La Corte dei Conti ricorda il divieto per le pubbliche amministrazioni di stipulare contratti di collaborazioni continuative


Corte dei conti, Sezione regionale di controllo per il Piemonte, Deliberazione n. 63/2026/REG


L’art. 7 comma 5 bis D.lgs. n. 165 del 2001, stabilisce che “E’ fatto divieto alle amministrazioni  pubbliche di stipulare contratti di collaborazione che si concretano in prestazioni di lavoro  esclusivamente personali, continuative e le cui modalità di esecuzione siano organizzate  dal committente anche con riferimento ai tempi e al luogo di lavoro. I contratti posti in  essere in violazione del presente comma sono nulli e determinano responsabilità erariale.  I dirigenti che operano in violazione delle disposizioni del presente comma sono, altresì,  responsabili ai sensi dell’articolo 21 e ad essi non può essere erogata la retribuzione di  risultato.”
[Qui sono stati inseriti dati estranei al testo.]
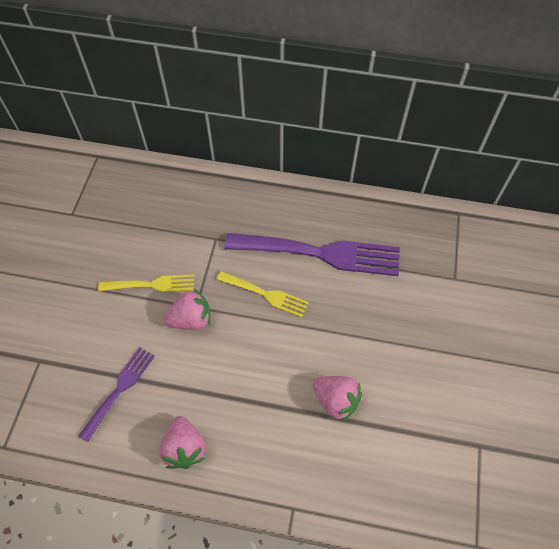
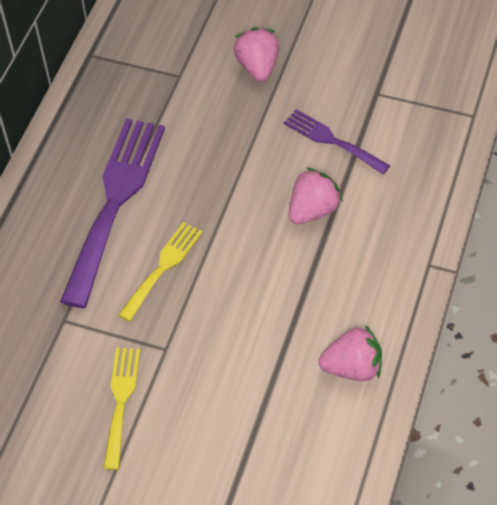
camera: 80 degrees left, 5 degrees down
(120, 389) = (269, 440): purple fork -> purple fork (332, 140)
(191, 319) = (183, 354): pink strawberry -> pink strawberry (258, 67)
Va inoltre ricordato che in sede centrale la Corte dei Conti ha avuto modo di evidenziare  come il divieto in questione si debba ritenere applicabile soltanto ai contratti sottoscritti a  partire dal 1 luglio 2019.
Il quadro normativo risulta infine completato da una disciplina di tipo sanzionatorio allorchè  venga violato il divieto normativo. Sul punto il legislatore ha infatti sancito la nullità del  contratto e la responsabilità erariale a carico di chi si sia reso responsabile della stipula  dello stesso, statuendo altresì la responsabilità di cui all’art. 21 decreto legislativo n. 165/  2001 per i dirigenti che abbiano violato il precetto legislativo e il divieto di erogazione della  retribuzione risultato.
Alla luce di quanto esposto, la Sezione raccomanda pertanto all’Ente di procedere  tempestivamente alla modifica delle disposizioni regolamentari, al fine  di garantirne l’allineamento al vigente quadro normativo e di prevenire possibili profili di  illegittimità, responsabilità erariale e dirigenziale, nonché criticità organizzative e  finanziarie per l’ente.